The Los Angeles Lakers: With every mismatch seemingly in their favor, with last year's Finals MVP having himself a game (36 points, 9 rebounds, 11 assists) and Pau Gasol having another near perfect game (23 points, 11-for-14, 9 rebounds), you'd think the Lakers would be getting their brooms out of the closet. And they probably would be, too, if they could play some defense.
The Suns scored 118 points. They were aggressive enough to earn 42 free throw attempts. And Amar''''''e Stoudemre -- who was crucified here and pretty much everywhere else after Game 2 -- had a "lucky" game, tying his career playoff high with 42 points on 14-for-22 from the field and 14-for-18 from the line. (Btw, one of STATUE's FT misses came after a stat-cursing graphic alerted viewers to the fact that the Suns had hit 21 straight freebies). Heck, Stoudemire even had 11 boards...8 defensive!
After all the grinning and smirking Gasol did in Game 2, it was really sweet to watch Amar''''''e so relentlessly abuse him last night. It'll be a wonder of human psychology if Pau doesn't try to enroll in witness protection this morning.
I could go on about L.A.'s defensive ineptitude, or how they got rattled by the Suns' zone and were seduced into chucking up all sorts of crappy treys, but how about I just cut-and-past what Basketbawful reader Karc had to say about this game:
Yeah, about that "4th" ranked defense for the Lakers, gave up another 118 points tonight to the Suns and lost. 24th ranked three-point shooting, so why not take 32 threes and only hit 9. There was a sequence late in the game where they shot four bricked threes in a row, I think they were only down by 4 at that point. Sure enough, Suns go up 10, ball game over.
Of course, there was the obligatory "stat curse" when it was mentioned that the Lakers are unbeaten in the playoffs when Gasol and Byrant score 20 each. Not any more.

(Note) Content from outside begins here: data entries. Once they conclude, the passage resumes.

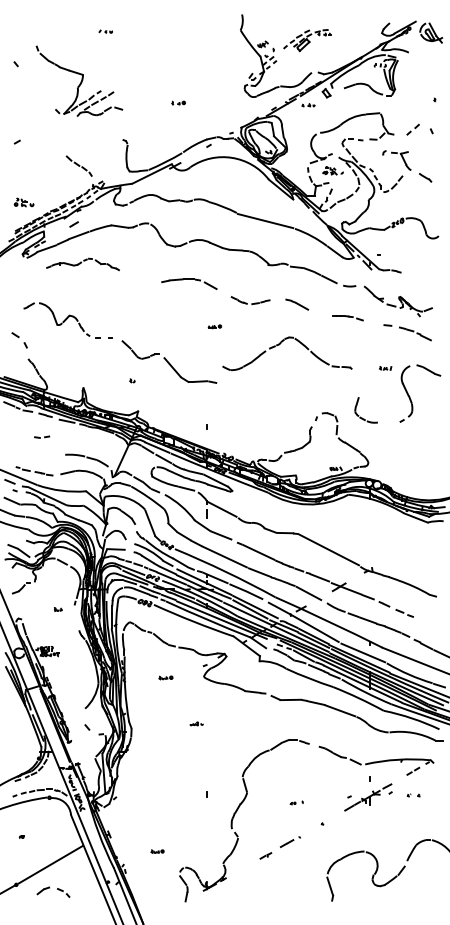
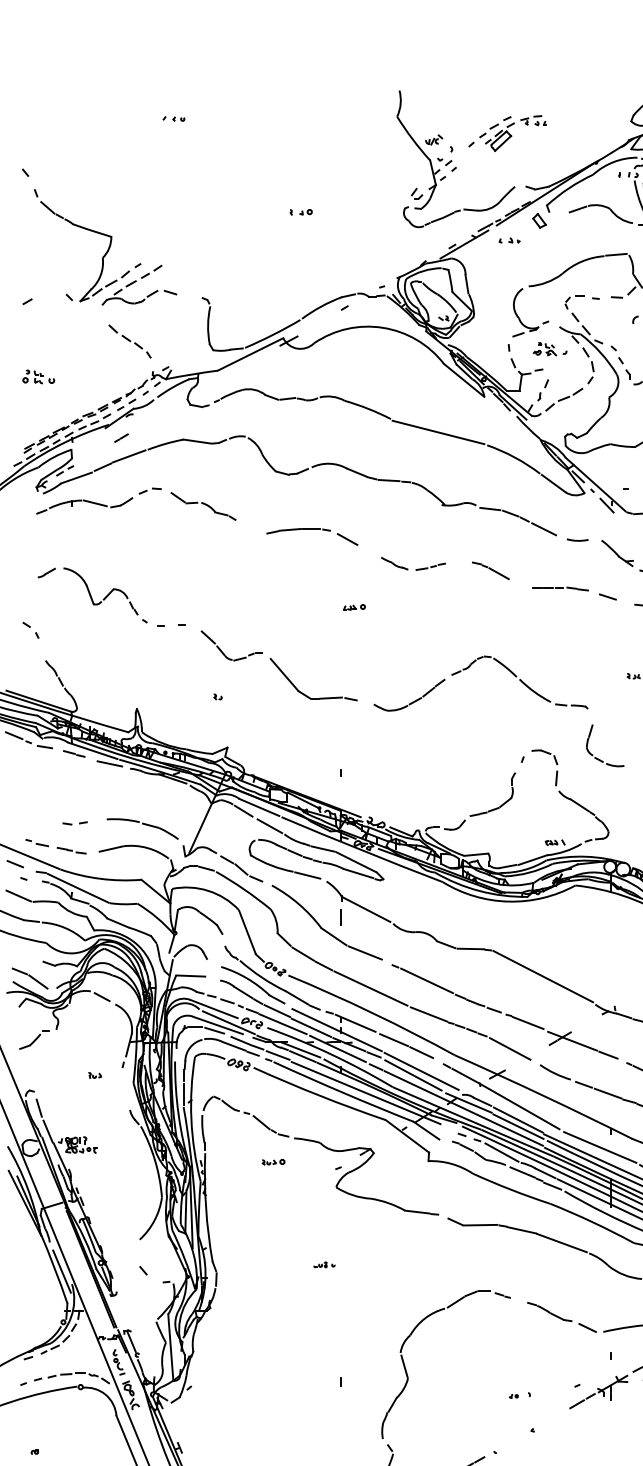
part: (79, 80) -> (105, 246), moved
part: (178, 102) -> (300, 211), moved
part: (23, 202) -> (37, 376), moved
part: (82, 264) -> (135, 504), size x1.67
part: (347, 317) -> (574, 592), size x1.67
part: (18, 340) -> (29, 630), size x0.62
part: (279, 345) -> (468, 669), moved
part: (42, 436) -> (75, 822), moved
part: (165, 677) -> (272, 1161), moved
part: (296, 802) -> (519, 1394), moved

One of the interesting arguments I hear from people who defend the Lakers is that they play smart basketball. Watched that fourth quarter. Five turnovers, Odom fouling out, Lakers getting sucked into bad jumpers from a zone defense of guys six inches shorter than them. Not proclaiming to be an expert at basketball, but going into the paint seemed to be working.

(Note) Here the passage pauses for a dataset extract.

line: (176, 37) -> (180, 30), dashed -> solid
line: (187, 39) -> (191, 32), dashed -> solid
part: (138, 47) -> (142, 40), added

Can we just hand the title to Boston at this point? Seriously, who's going to beat them? Orlando's deadly (more like suicidal) three-point shooting? The Lakers' stupidity to rely on their 24th-ranked three-point shooting when they've got a guy in there who's virtually unstoppable in the post (Gasol went 11-14, could have been 19-23 and a win if they take out the gun-slinging). Suns don't have a chance against a team that actually plays some defense.
And, LA fans (including the ones in Phoenix), quit this whole "We want Boston" chant. First, you haven't beaten the Suns yet. BTW, WOTN goes to Andrew Bynum for this nugget, then stinking out the joint with a field goal, two rebounds, and four fouls in under eight minutes.

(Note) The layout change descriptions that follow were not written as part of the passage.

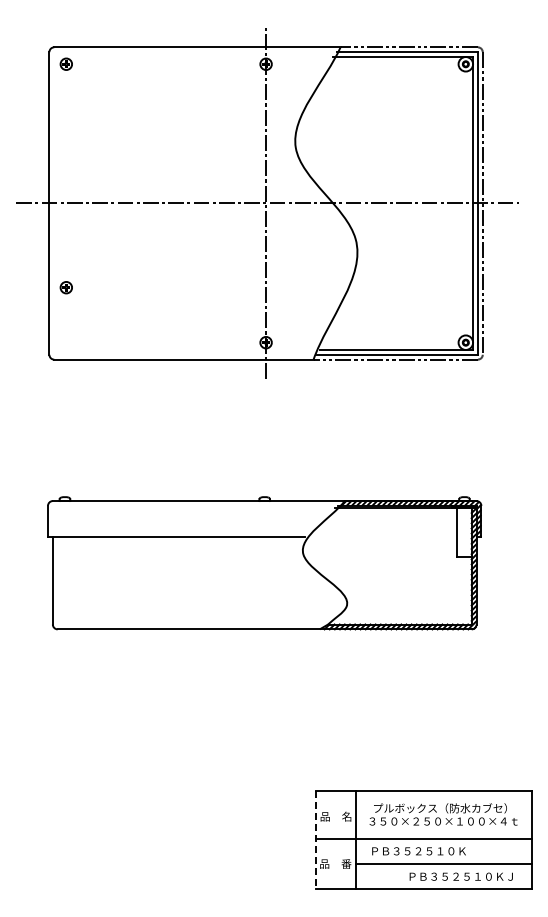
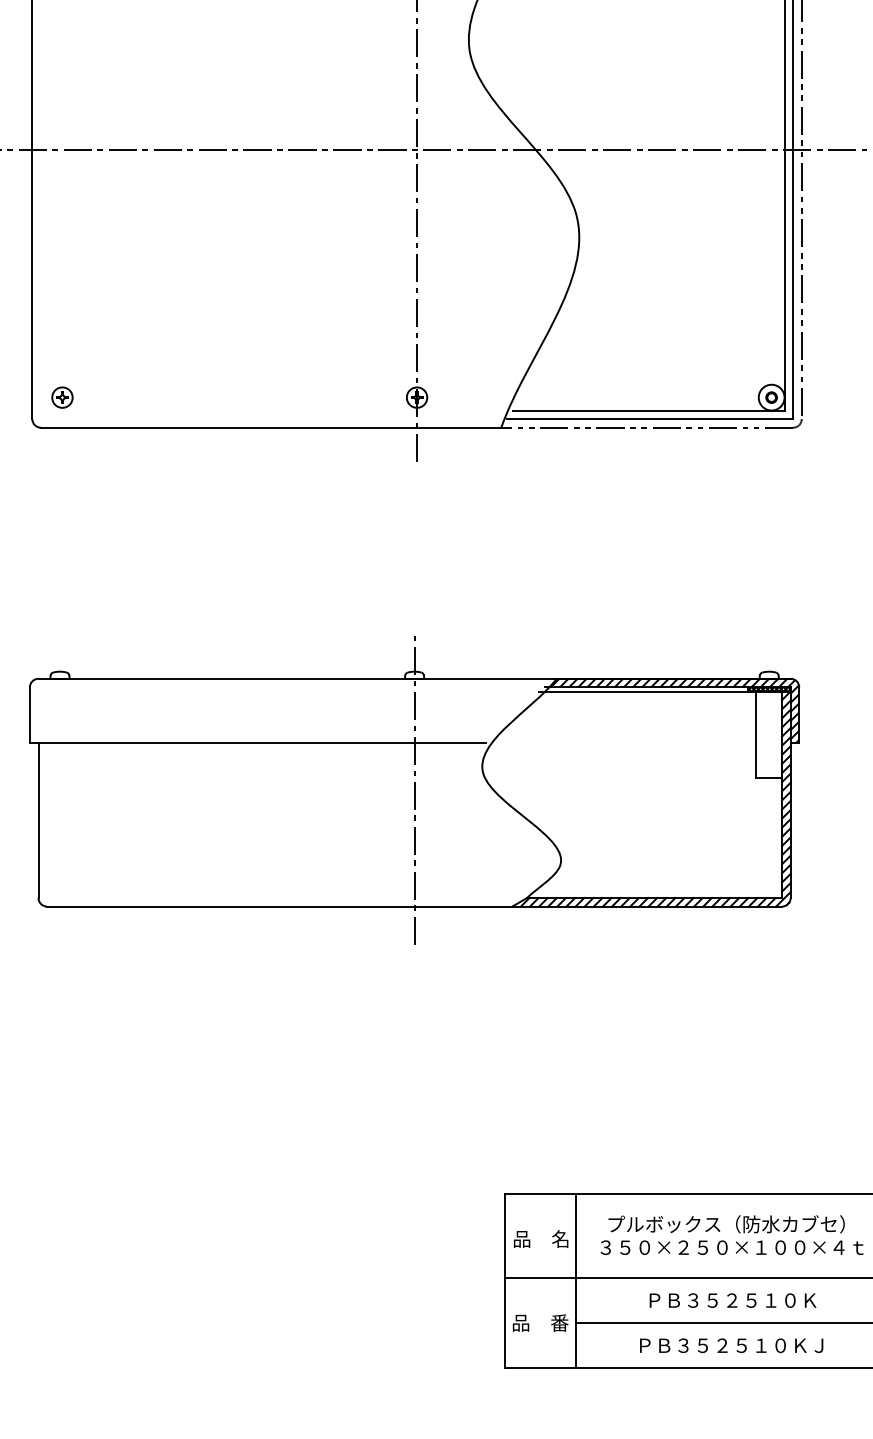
part: (65, 287) -> (60, 397), moved
line: (264, 563) -> (414, 789), added
line: (315, 840) -> (504, 1281), dashed -> solid
text: (418, 851) -> (731, 1300), moved
text: (460, 876) -> (730, 1345), moved

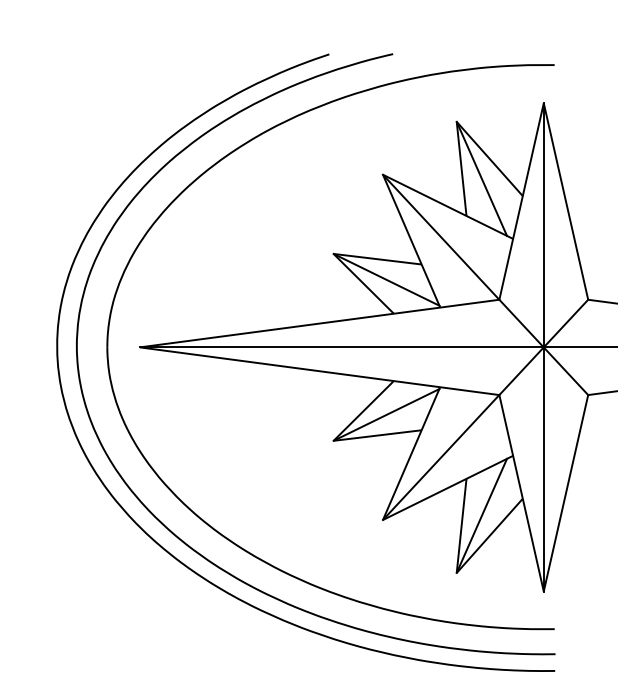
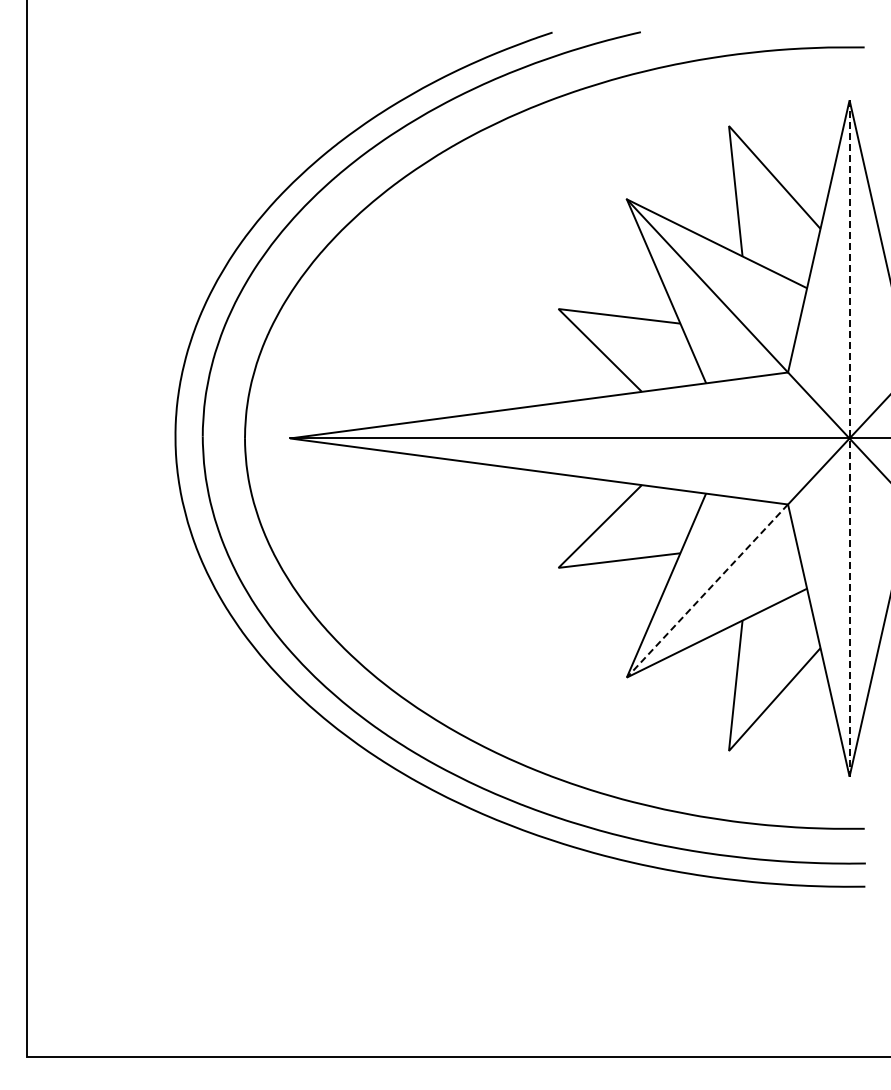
line: (481, 179) -> (763, 205), removed
line: (386, 279) -> (631, 344), removed
line: (543, 347) -> (849, 438), solid -> dashed
line: (386, 414) -> (631, 531), removed
line: (441, 457) -> (707, 591), solid -> dashed
line: (481, 515) -> (763, 671), removed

This goes back to my whole "Lakers are not that smart" position. Paul Pierce did a similar thing the other day after the road win in Orlando (basically tweeting that the series was over, and it is), and Doc Rivers immediately got on his case for it, saying "I wish he hadn't said that." Ray Allen chipped in something about humility. Pierce redeems himself the next game in a team effort to crush the Magic. Where was Fisher to take the "humble" stance? Or Phil Jackson with something about staying in the zone? Though he gets a slight pass because of the AWESOME shot at Craig Sager's suit, calling him the Good Humor Ice Cream Man. Lakers may win the series, but you'll probably be chanting "No more Boston" after they bitchslap the Lakers in 5.
Said Phil: "I'll talk to him to see what his suggestion is about it and how he feels about it. I think he was ineffective. There were some things that got by him. He had one nice move in the post. Defensively I thought he was a little bit late."
Added Bynum: "I was ineffective, that's obvious."
The benches: Lamar Odom might have been the biggest victim of the Phoenix zone, and he finished with 10 points on 4-for-14 shooting and only 6 rebounds before fouling out. The rest of the Lakers reserves managed only 8 points on 3-for-10 shooting.
As for the Suns' bench, those dudes went 3-for-21 from the field, with Channing Frye (0-for-7, 0-for-5 on threes) and Leandro Barbosa (0-for-4, 0-for-3 from distance) leading the Brick Parade. Man, if Frye could just hit a freakin' shot...speaking of which...
Channing Frye: For the series, Frye is shooting 1-for-20 from the field, 1-for-14 on threes, and has missed 17 straight shots. His hero? Rashard Lewis, apparently.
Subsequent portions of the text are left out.